Eugene-based real estate flip firm reaches $24 million deal with new minority owner

Eugene-based Gorilla Capital, a large “fix and flip” real estate firm, on Monday said it will get $24 million loan from a New York investment firm, which also will become a minority owner of Gorilla.

Arena Investors will provide a $24 million line of credit to Gorilla. Coupled with $16 million in Gorilla’s own funding, the firm will have $40 million to expand in 23 states where it now finds, buys, renovates and sells homes. Gorilla also wants to­­ expand into Alabama, Missouri, Oklahoma, Wyoming and, possibly, Montana, Gorilla CEO John Helmick said.

He declined to explicitly state what ownership share Arena will have in Gorilla, but indicated it will be 20 percent. “We have a five-member board, and (Arena) will have one seat on the board. You do the math.”

Gorilla, founded in 2006, will continue to be majority owned by Oregonians, Helmick said.

The funding infusion and resulting business activity will require Gorilla to hire six employees at its High Street headquarters, where 16 people currently work. New employees will include accounting staff, construction supervisors and account managers, Helmick said.

Gorilla has previously borrowed to grow. It now has annual sales of $70 million, Helmick said. However, the firm has never received debt financing as large as $24 million, he said.

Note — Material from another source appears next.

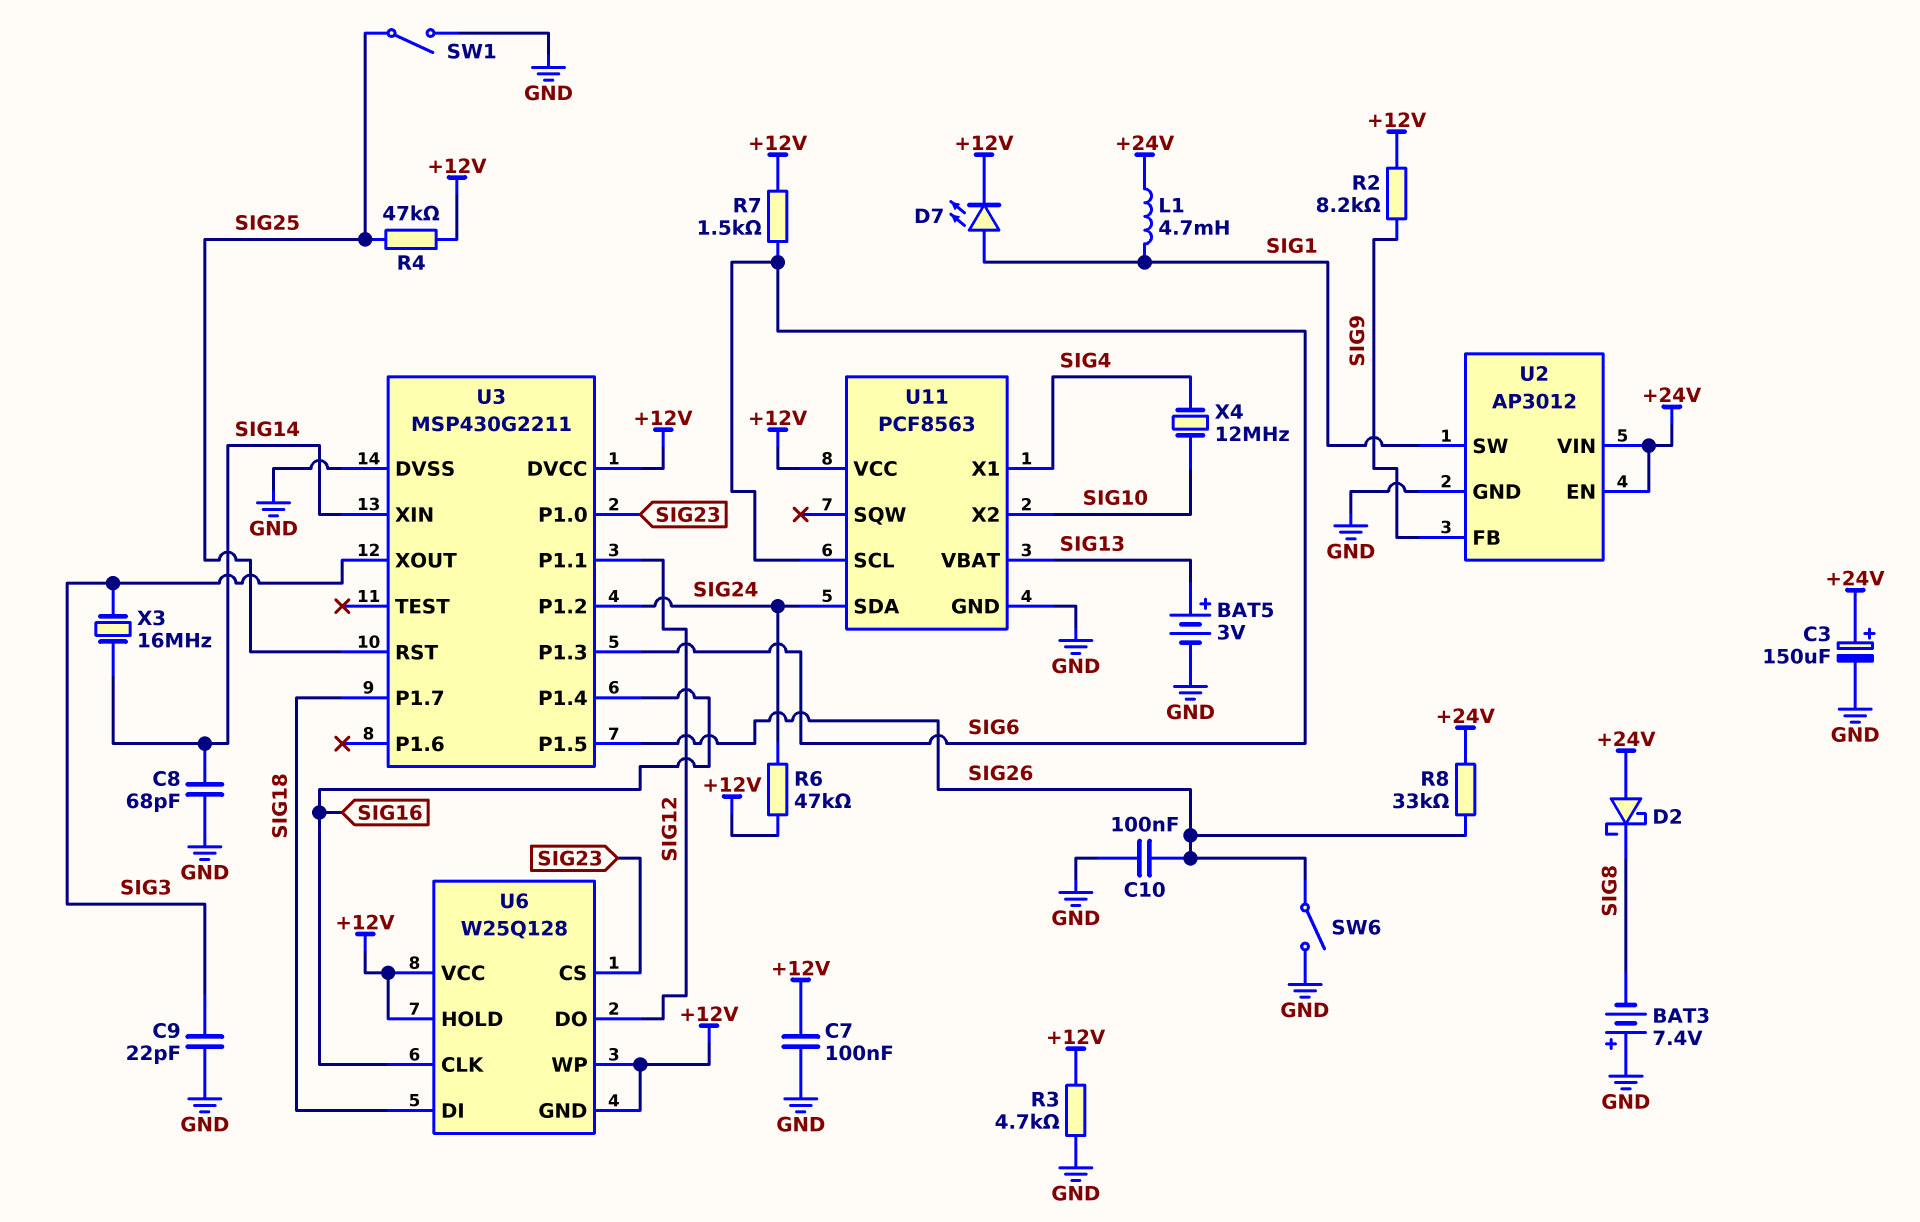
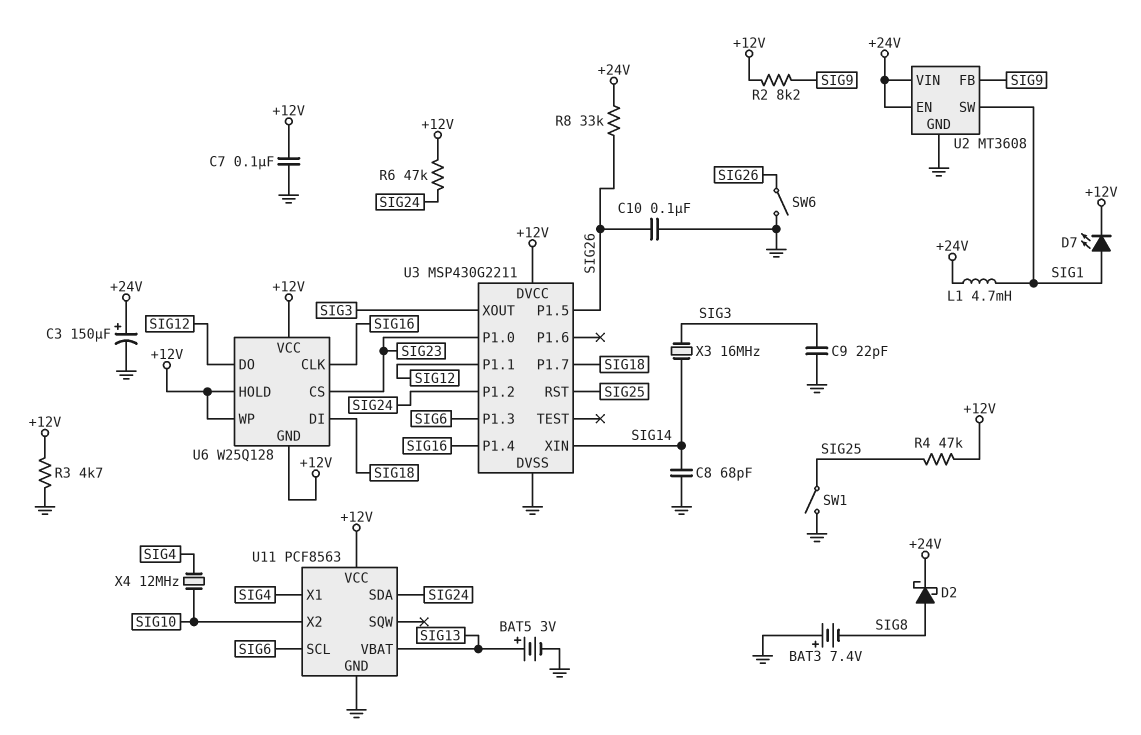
D2: schottky (A +24V, K SIG8) -> schottky (A SIG8, K +24V)
R7: 1.5k (+12V, SIG6) -> none
U2: AP3012 -> MT3608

Gorilla still finds, fixes and sells distressed homes in Oregon, but the company’s plans to grow in other states has been hindered by its inability to get financing, Helmick said.

Arena will provide more financing to Gorilla, beyond the $24 million, Helmick added.

“Arena believes in Gorilla Capital,” he said. “They would like to see us become a nationwide company with operations in all 50 states and with sales of over $400 million.”

Helmick said Arena was one of 15 investment firms he approached about financing.

He said he expected an investment firm to take an ownership position in his company as part of a sizable financing deal.

“We have been capital constrained for the last two years,” Helmick said. “We now have a capital partner that will let us grow to whatever size the market determines.”